Gated Recurrent Units, colloquially known as GRUs, are a significant aspect of Recurrent Neural Networks (RNNs), a class of artificial neural networks that remain virtually paramount in the world of deep learning. A genre of RNN tailored towards effectively handling sequential data with long-term dependencies, GRUs offer invaluable solutions typically employed in various fields, particularly those involving natural language processing and speech recognition.

Designed to solve the vanishing gradient problem found in traditional RNNs, GRUs provide us with specific operational features:

• Temporal Dependency: GRUs make use of different gates to modulate the flow of information among units, effectively handling both short and long-term dependencies.
• Updation Strategy: These units employ an 'update gate' and a 'reset gate'. The former determines the extent of past information to carry forward, while the latter decides on the degree of excluding existing state information.
• Activation Function: Gated Recurrent Units prominently utilize the 'tanh' and 'sigmoid' functions. The former serves to normalize the output, keeping it within a range of -1 to 1, while the latter aids in making binary decisions.
• Parametrization: Parametrization is less than LSTM (other RNNs), yet it's able to match its performance, enhancing the execution time while reducing the computational strain.

While venturing to integrate GRUs into deep learning models, it's essential to understand the unique requirements and compatibility of the dataset and the environment in which it is to function. Pre-processing the data, setting the model parameters correctly and defining the appropriate architecture are steps that should follow a comprehensive analysis. Regular monitoring of the model throughout training and making necessary adjustments ensures maximum performance.

GRUs represent a milestone in deep learning, making sequence prediction more accurate and efficient. Despite having certain limitations, their widespread applicability and robust performance make them an essential tool in the domain of artificial intelligence and machine learning.

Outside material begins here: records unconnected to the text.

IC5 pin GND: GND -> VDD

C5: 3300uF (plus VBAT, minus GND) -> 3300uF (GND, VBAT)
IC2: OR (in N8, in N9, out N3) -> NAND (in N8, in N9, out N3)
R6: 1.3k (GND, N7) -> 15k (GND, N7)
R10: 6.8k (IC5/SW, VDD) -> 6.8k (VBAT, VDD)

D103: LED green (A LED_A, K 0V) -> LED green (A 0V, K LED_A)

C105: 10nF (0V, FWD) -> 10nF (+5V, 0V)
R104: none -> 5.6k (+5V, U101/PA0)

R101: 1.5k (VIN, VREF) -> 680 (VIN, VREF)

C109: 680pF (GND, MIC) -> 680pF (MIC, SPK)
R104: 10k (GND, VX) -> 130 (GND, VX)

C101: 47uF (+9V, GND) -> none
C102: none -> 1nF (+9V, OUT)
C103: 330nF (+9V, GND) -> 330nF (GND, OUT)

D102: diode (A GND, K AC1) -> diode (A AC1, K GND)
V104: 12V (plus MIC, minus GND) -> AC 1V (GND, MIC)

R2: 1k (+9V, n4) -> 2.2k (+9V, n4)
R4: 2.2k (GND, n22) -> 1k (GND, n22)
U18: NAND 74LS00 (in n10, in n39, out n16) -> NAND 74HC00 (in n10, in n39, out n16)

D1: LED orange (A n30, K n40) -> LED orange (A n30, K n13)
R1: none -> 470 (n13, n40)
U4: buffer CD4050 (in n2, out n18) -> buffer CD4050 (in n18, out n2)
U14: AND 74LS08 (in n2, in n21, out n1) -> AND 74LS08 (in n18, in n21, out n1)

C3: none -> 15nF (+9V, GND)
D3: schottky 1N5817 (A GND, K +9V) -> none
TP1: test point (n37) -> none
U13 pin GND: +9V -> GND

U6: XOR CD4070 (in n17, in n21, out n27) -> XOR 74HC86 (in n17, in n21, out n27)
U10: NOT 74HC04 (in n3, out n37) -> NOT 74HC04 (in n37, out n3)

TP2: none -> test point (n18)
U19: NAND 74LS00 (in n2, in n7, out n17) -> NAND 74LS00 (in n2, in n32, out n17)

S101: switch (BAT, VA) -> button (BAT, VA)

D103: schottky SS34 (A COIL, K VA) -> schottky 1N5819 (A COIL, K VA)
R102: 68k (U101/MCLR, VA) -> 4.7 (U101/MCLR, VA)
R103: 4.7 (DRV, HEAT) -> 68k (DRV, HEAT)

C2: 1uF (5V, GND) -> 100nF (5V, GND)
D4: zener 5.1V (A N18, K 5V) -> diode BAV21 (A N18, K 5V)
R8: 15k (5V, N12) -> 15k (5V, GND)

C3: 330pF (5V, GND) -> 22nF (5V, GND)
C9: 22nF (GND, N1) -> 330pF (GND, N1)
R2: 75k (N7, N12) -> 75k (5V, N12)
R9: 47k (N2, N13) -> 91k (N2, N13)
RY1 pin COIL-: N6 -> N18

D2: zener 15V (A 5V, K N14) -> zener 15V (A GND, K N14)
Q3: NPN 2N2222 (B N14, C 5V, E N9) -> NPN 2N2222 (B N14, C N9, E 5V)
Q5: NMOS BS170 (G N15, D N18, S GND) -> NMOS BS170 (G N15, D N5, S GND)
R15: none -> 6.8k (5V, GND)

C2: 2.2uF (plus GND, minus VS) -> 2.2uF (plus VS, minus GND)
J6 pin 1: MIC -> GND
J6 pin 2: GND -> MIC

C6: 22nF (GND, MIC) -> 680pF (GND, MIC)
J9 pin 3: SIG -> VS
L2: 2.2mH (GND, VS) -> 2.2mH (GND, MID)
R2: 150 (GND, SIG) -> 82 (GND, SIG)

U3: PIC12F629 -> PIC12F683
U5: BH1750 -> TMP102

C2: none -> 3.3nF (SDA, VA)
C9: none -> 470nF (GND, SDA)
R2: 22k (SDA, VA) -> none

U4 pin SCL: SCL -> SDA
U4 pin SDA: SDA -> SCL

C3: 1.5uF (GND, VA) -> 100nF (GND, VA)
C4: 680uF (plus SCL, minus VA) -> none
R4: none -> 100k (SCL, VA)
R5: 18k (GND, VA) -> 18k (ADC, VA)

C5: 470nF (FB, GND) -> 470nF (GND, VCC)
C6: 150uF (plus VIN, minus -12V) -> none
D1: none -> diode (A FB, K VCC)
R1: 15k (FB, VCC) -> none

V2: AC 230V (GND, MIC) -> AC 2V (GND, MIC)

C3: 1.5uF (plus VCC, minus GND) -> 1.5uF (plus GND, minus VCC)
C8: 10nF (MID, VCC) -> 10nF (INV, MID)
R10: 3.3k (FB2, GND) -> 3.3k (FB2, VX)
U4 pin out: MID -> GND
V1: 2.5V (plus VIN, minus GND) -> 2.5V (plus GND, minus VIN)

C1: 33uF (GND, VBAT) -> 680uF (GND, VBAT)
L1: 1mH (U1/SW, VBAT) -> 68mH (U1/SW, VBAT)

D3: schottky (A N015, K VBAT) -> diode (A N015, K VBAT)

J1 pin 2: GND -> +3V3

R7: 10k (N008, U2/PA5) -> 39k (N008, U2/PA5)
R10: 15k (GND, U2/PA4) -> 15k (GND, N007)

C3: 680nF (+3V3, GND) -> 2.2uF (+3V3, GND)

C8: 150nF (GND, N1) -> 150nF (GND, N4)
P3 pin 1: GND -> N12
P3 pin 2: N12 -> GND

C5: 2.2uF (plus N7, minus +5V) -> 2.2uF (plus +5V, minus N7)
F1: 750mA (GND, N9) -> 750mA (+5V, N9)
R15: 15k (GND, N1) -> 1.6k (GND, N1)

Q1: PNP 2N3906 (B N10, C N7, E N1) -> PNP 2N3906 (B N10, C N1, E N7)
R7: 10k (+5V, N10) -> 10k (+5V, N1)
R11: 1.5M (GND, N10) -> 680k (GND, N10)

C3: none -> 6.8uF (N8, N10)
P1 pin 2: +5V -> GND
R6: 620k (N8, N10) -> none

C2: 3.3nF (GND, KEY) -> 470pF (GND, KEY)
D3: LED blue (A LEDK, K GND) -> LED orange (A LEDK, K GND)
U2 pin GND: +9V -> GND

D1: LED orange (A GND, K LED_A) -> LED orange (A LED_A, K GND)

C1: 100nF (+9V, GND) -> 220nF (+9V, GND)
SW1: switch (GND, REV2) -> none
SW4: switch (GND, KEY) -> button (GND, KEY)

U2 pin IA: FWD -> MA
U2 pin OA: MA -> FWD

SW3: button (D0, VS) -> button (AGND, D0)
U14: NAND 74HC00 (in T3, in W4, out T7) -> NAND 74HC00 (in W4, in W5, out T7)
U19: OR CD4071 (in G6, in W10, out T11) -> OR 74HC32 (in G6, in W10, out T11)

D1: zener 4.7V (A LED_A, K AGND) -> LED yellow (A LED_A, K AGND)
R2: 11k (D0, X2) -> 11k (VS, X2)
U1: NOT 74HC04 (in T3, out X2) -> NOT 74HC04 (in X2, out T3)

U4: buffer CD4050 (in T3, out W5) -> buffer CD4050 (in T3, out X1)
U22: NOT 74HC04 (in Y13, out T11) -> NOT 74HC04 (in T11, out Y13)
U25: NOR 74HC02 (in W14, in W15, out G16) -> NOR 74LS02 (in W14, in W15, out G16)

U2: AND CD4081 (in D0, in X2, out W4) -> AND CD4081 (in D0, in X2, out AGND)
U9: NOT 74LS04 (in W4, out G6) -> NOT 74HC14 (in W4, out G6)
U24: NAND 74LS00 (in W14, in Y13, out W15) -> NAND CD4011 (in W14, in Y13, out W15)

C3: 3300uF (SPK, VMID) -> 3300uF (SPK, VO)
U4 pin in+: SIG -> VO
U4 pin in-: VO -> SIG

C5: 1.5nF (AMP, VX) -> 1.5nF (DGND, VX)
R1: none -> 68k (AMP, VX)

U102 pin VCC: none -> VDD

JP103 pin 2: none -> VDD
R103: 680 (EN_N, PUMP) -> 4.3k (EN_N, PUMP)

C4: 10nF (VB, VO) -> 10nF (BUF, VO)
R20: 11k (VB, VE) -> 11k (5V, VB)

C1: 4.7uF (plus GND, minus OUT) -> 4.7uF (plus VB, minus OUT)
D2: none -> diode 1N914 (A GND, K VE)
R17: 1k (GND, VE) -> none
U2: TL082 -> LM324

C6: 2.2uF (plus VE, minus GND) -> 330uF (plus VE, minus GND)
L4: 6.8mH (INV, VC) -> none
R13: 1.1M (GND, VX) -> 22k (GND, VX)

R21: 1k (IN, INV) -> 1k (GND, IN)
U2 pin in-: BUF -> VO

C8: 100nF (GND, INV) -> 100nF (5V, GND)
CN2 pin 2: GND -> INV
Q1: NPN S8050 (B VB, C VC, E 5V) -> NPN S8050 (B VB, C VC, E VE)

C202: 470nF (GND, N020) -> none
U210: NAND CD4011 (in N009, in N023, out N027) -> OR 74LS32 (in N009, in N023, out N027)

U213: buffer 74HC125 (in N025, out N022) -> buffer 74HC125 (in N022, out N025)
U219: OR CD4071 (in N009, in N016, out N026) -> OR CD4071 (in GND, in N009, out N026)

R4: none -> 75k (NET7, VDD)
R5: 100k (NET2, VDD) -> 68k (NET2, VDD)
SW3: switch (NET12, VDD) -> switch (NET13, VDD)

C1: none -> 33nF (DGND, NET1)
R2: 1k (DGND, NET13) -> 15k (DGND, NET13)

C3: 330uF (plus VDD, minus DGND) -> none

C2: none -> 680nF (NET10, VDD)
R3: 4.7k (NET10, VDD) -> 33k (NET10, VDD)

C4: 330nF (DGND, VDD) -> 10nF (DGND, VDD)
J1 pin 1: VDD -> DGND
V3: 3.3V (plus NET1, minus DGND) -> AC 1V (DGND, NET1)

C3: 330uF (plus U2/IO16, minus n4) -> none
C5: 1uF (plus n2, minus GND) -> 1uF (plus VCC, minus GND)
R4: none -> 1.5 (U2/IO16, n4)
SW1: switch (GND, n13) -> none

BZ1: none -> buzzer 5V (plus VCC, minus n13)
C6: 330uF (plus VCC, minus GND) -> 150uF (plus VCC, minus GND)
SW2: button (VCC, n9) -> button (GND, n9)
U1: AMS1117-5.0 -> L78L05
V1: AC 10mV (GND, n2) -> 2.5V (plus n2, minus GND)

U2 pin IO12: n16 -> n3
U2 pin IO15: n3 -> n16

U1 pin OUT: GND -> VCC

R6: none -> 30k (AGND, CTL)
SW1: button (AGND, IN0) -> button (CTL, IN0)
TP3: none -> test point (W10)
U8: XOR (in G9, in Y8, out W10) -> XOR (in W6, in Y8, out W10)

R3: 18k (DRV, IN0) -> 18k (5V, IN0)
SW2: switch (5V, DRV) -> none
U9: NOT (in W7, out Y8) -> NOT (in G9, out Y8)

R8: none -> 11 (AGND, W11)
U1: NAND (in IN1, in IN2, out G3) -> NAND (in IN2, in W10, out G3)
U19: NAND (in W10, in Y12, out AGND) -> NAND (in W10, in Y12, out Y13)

An understanding of their benefits and limitation paves the way for discerning choice, ultimately harnessing their true potential.

Numerous beneficial aspects get manifested in GRUs, triggering their preference across multiple fields:

• Effective Memory Handling: GRUs have an edge in managing memory-related tasks due to their inherent model simplicity. They can regulate and modulate the carried forward data effectively, addressing both long- and short-term dependencies.
• Computational Efficiency: GRUs tend to provide comparable results to their LSTM counterparts while exhibiting a lower computational complexity, making them an attractive choice in many applications where runtime performance is essential.
• Training Efficiency: As GRUs have fewer parameters to be trained compared to LSTMs, their learning process is more efficient and stable, favoring quicker network convergence.
• Flexibility: GRUs are remarkably adaptable across an array of applications, Credit goes to their gate mechanisms enabling them to recognize and catch dependencies at varying time scales.

Like every technology, GRUs also showcase certain limitations:

• Increased Complexity: Regardless of its advantage over traditional RNNs, GRUs still exhibit increased complexity compared to feed-forward and convolutional networks due to gate mechanisms and recurring architecture.
• Dependency on Data: GRUs' effectiveness heavily hinges upon the data quality. Insufficient or misaligned data can impact the performance and skew the results.
• Resource Intensive: GRUs need substantial computational resources for training, and may require powerful hardware to handle large datasets.
• Limited Interpretability: As all other types of recurrent neural networks, GRUs lack immediate explainability due to their inherent complexity.